According to the former Terrier, a lot went wrong after that.
“My body got tight and I did not have a great start off of the block and ultimately it ended up costing me the race but it was a strong competitive field,” he added. “The person who won first place broke a world record, that race was pretty much his to begin with but from second to fifth place it was pretty much a toss-up.”
It was Hill’s second time competing at the Paralympic games after making his debut in 2021, when he qualified to race in the 50-meter freestyle, 100-meter freestyle and the men’s relay.
Hill earned a bronze medal in the 50-meter freestyle in 2021 and once again qualified for the event three years later. While Hill did not experience the same success he had in 2021, he said that the 2024 Paralympic Games will not be the last anyone sees of him on the circuit.
“The next games are coming home to my home city in Los Angeles so I will definitely be there,” he said. “I will win. I am making changes to my home training facility. I have moved into a building so my actual work office and my entire training facility from recovery to athletics are all in the same building and I am investing more in tertiary coaches, strength and conditioning coaches, nutrition coaches and sleep coaches and just becoming a better student and applying all of the good things I have learned over the years.”
Hill said that his change in training will take him away from competing in some national Paralympic races for several years but it will be all toward building for a better performance for the 2028 Paralympic Games.
Having been Diagnosed with Charot-Marie-Tooth disease, a muscular neuropathy disease that leaves him with little to no motor function in his legs and arms, Hill said that he has spent each day since figuring out how to maximize his strengths.
“I have been living with this for 20 years,” he said. “I don’t know any different and it has been a consistent part of my life for the last 20 years. We all have challenges so it really just becomes a daily balance and struggle of how do I maximize what I do have?”

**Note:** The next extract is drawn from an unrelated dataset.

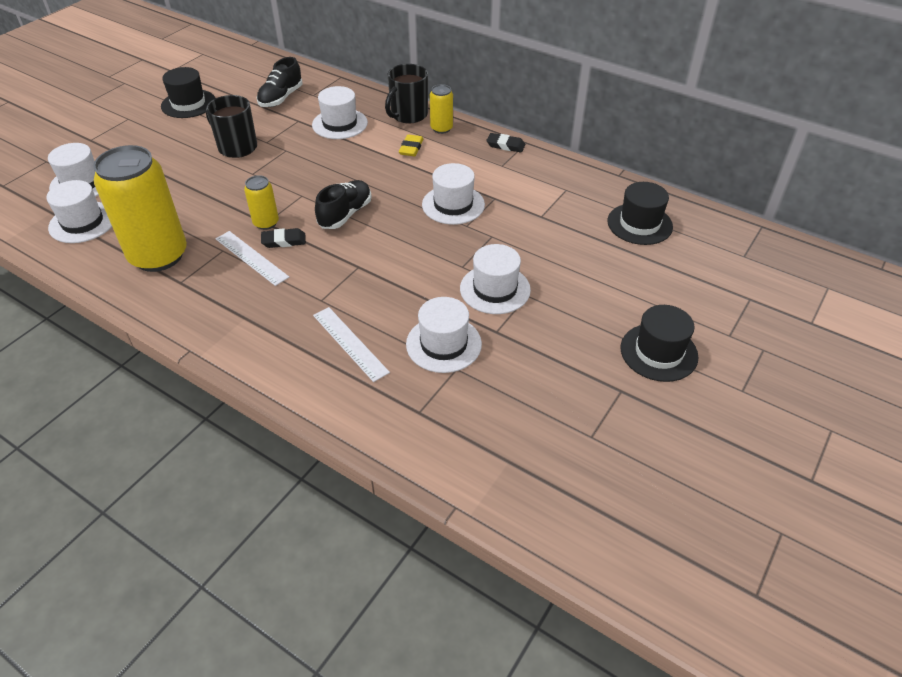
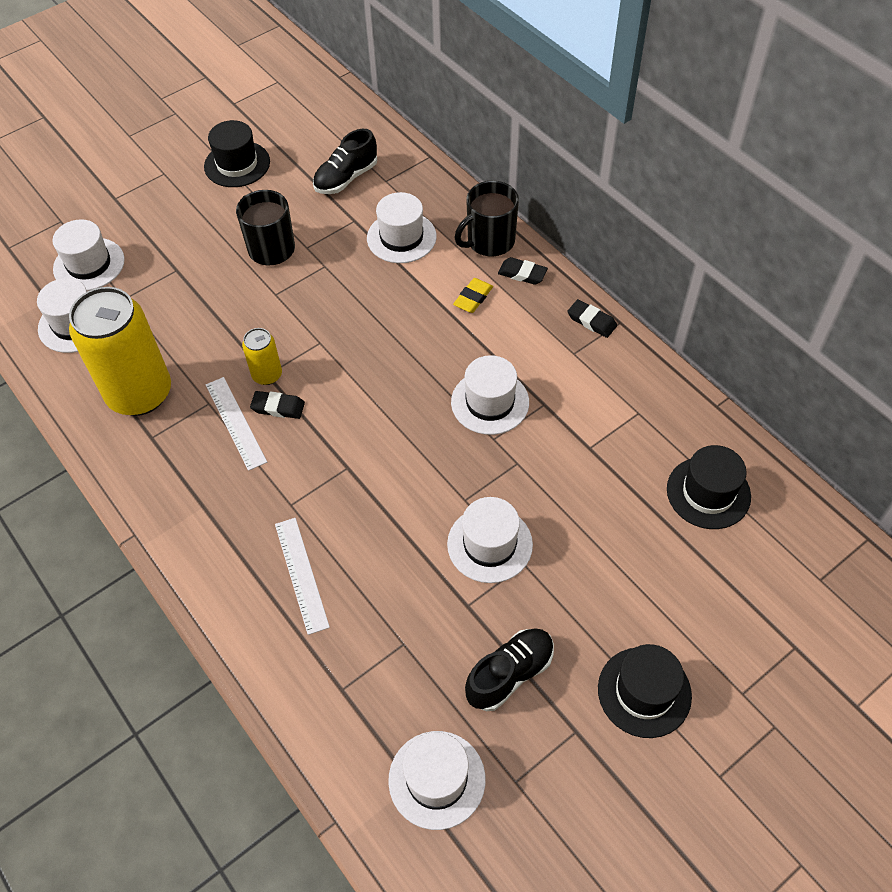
camera: 20 degrees right, 10 degrees up
(345, 214) = (359, 385): black shoe -> black shoe (510, 674)
(441, 128) = (522, 273): yellow can -> black eraser
(443, 344) = (402, 606): white hat -> white hat (437, 779)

Hill said that he had always loved swimming because of the consistent nature of the sport; he continued swimming even after his diagnosis. He became a district champion in the 50-meter freestyle during his senior year of high school.
He continued his swimming career when he arrived at Hiram College and swam competitively for his first three seasons before he decided to leave school early and return to California to begin training as a professional athlete.

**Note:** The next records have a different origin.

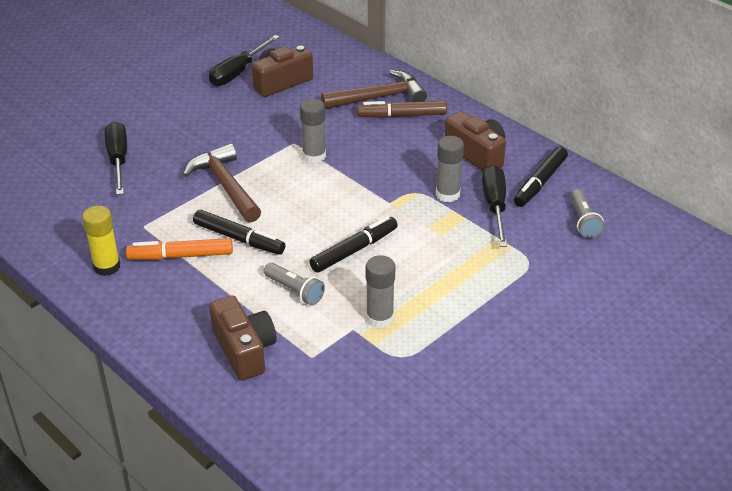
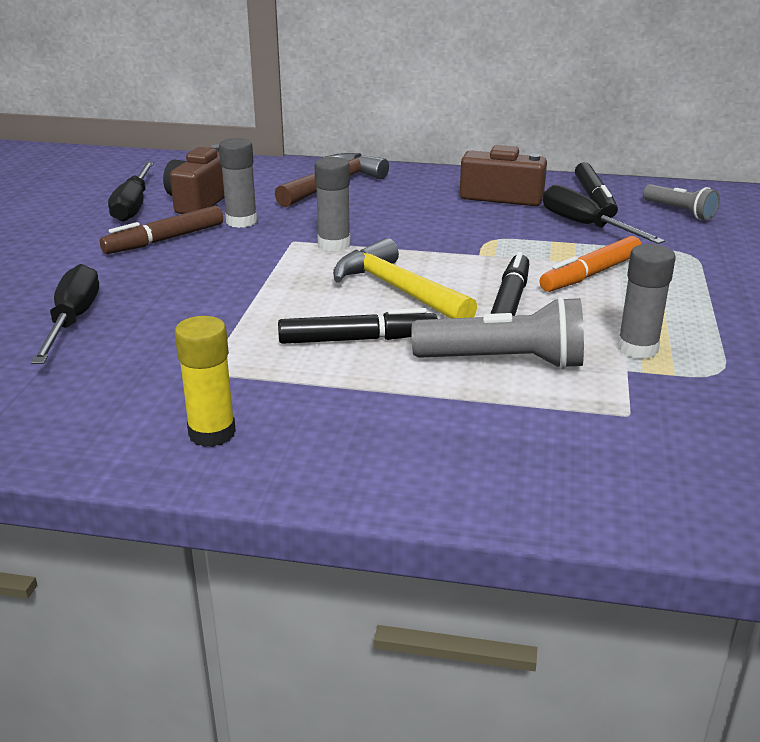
camera: 35 degrees left, 10 degrees down
(118, 160) = (73, 321): black screwdriver -> black screwdriver turned 45 degrees clockwise
(181, 256) = (305, 382): orange marker -> orange marker (590, 274)
(225, 185) = (263, 299): brown hammer -> none
(244, 350) = (541, 443): brown camera -> none
(295, 291) = (504, 361): grey flashlight -> grey flashlight, size x1.64
(305, 211) = (398, 290): none -> yellow hammer
(402, 116) = (379, 191): brown marker -> brown marker (164, 240)
(447, 194) = (526, 231): grey glue stick -> grey glue stick (241, 221)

Having bet on himself, Hill is not only nationally recognized as a professional swimmer, but he is also the Managing Director of Aquatics Today, a media company that provides aquatics professionals the best practices, systems and leadership development and is the President/CEO of the Swim Up Hill Foundation, a for profit company that supports aquatic facilities across the nation.
“The biggest thing is just I took a risk,” he said. “I took a risk and got some good people around me. I am living my dream and that dream grows more every day. There was once a time where I wanted to be a pro swimmer and there was another time where I was a pro swimmer and wanted to make the Paralympic team and to be a part of the biggest swim brand in the world.”
Although Hill’s performance at the 2024 Paralympic Games left a lot to be desired, he said that he hopes people will forget about him for the next few years so he can come out of the woodwork and surprise his competitors when the next Paralympic Games come around.